Sometimes it seems like everything has changed in the world of customer experience. But some things will never go out of style.
At the onset of the COVID-19 pandemic, customer behavior and expectations changed almost immediately. Teams of employees that once worked together in the office every day became virtual teams. Business models shifted. Digital transformation work went into overdrive.
But for everything that has changed lately, it is also true that some things have not changed. Here are some of those things.
1. Customers still expect fantastic communication.
Communication is fundamental to customer experience. That is still the case. It always will be.
Lise D’Andrea, president of CXE, Inc., pointed this out recently. Lise’s company consults with more than 100 airports on service measurement, training, and recognition programs for airport security, retail, and concessions employees.
In airports, for example, as passengers begin to return, Lise says passengers will expect, among other things, relevant and timely communication—signage, announcements in the airport, and floor decals.
2. Collaboration is still the secret sauce for success.
Success still hinges on people combining their abilities at work, said Heidi K. Gardner, Ph.D.
Dr. Gardner is a distinguished fellow at Harvard Law School and author of the book: Smart Collaboration: How Professionals and Their Firms Succeed by Breaking Down Silos.
Dr. Gardner’s focus is on client success in law firms, but her points apply across business sectors.
“Together you can come up with a holistic point of view on clients and greater solutions than one individual can, working alone,” she said. “Be proactive and collaborate with customers, too.”
3. Customers still expect to be heard.
There are only a couple of things worse than not asking your customers for feedback. Asking and not following up is still one of those things.
Last year Gene Sutch’s team at the Metropolitan Washington Airports Authority (MWAA) started aiming for a two-day turnaround time to resolve questions for customers who asked questions or sent comments to the MWAA website. Those would be the customers who use Reagan National Airport and Dulles International Airport in the Washington, D.C. area.
Gene’s team uses a customer relationship management (CRM) platform to facilitate the customer response process. The CRM also stores answers to customer questions that managers can reference later if needed. Gene’s team also triages their performance toward that two-day turnaround goal.
4. Customer inclusion still matters and has evolved.
Customers still expect inclusive service, beyond handicap accessible parking, building ramps, and compliance with laws. Now, practicing inclusion means eliminating bias from the artificial intelligence (AI) that powers your IT systems.
Eliminating bias in your AI systems must be a priority, said Matt Nolan, Senior Director of Product Marketing, AI, and Decision Sciences for Pegasystems. It doesn’t make sense to be biased against someone who can be a great customer, “but bias can sneak into your systems.”
A customer’s zip code, income levels, and geography can contain built-in bias. Organizations must be careful with how they interact with customers. Internal AI governance practices should take bias into account.
“Otherwise, your brand reputation can eventually take a huge hit,” Matt said.
5. Customers still expect simplicity.
Customers still want to work with organizations that make their lives easier, not more difficult.
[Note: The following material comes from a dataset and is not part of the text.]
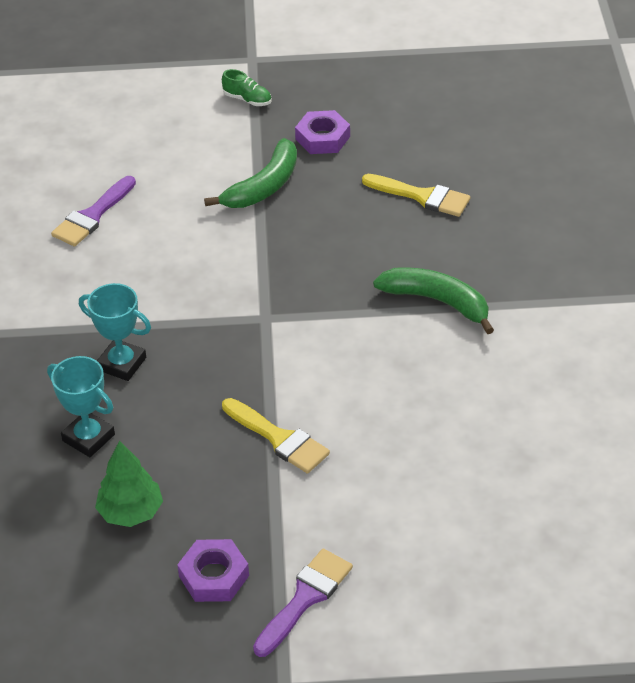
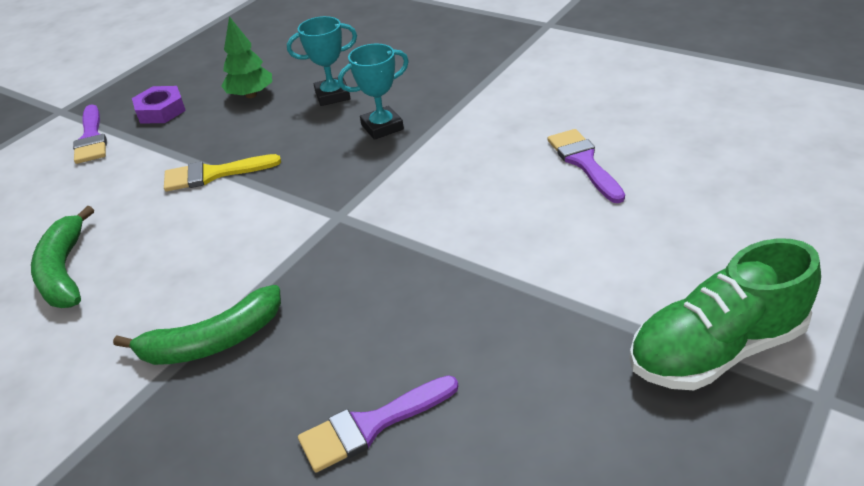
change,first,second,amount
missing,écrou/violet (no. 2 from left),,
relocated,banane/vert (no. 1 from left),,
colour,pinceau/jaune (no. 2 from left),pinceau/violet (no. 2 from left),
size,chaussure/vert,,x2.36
Fancy webinars and slick e-mail marketing campaigns may be fun to create, but nobody has time for voluminous e-mails and websites filled with jargon and technical terms. Companies still need to find ways to:
Reduce procedural red tape.
Simplify website navigation.
Harmonize content and policies across channels.
Organize digital content in a simple way.
Write customer communications in plain language.
Simplicity still sends a message to customers that “we respect your time and we’re on your team.” That message never gets old.
6. Saying "thank you" to employees is a timeless practice.
Saying thank you and complimenting an employee’s good work will never go out of style. Demonstrating appreciation is a good habit to get into, particularly for leaders who are navigating the complexities of building trust with virtual and hybrid teams.
Studies confirm that teams need to trust each other for the cash register to ring. Leaders can build trust by showing appreciation for employees.
7. Trust is still at the heart of what makes an experience an experience for customers.
Customer trust is about more than what is happening in your digital channels.
I recently shared with Dom Nicastro an example of a citizen showing up at a COVID vaccine appointment that had been booked online, hassle-free. But upon driving to the clinic and showing up (early, even!), the customer was turned away because the clinic had run out of vaccines.
“You will have to book another appointment online,” a nurse told the customer.
By the way, the customer was me.
The digital experience didn’t fail. But the behind-the-scenes collaboration and employee communication processes did, which means the customer experience failed. Why didn’t someone call, text, or e-mail me before I drove 30 minutes each way for the appointment? And if I go “book another appointment online,” will the same thing happen again?
Trust is complex. It can also be built or broken from something as simple as the language used on an internet log-in page, confusing acronyms on a sign, or jargon on an application form. There are no easy or simple techniques for building trust with customers. That’s why building customer trust is still a day-to-day endeavor in business.
What else hasn’t changed?
As much as the world and customer expectations have changed, plenty of things will stay the same. What would you add to this list?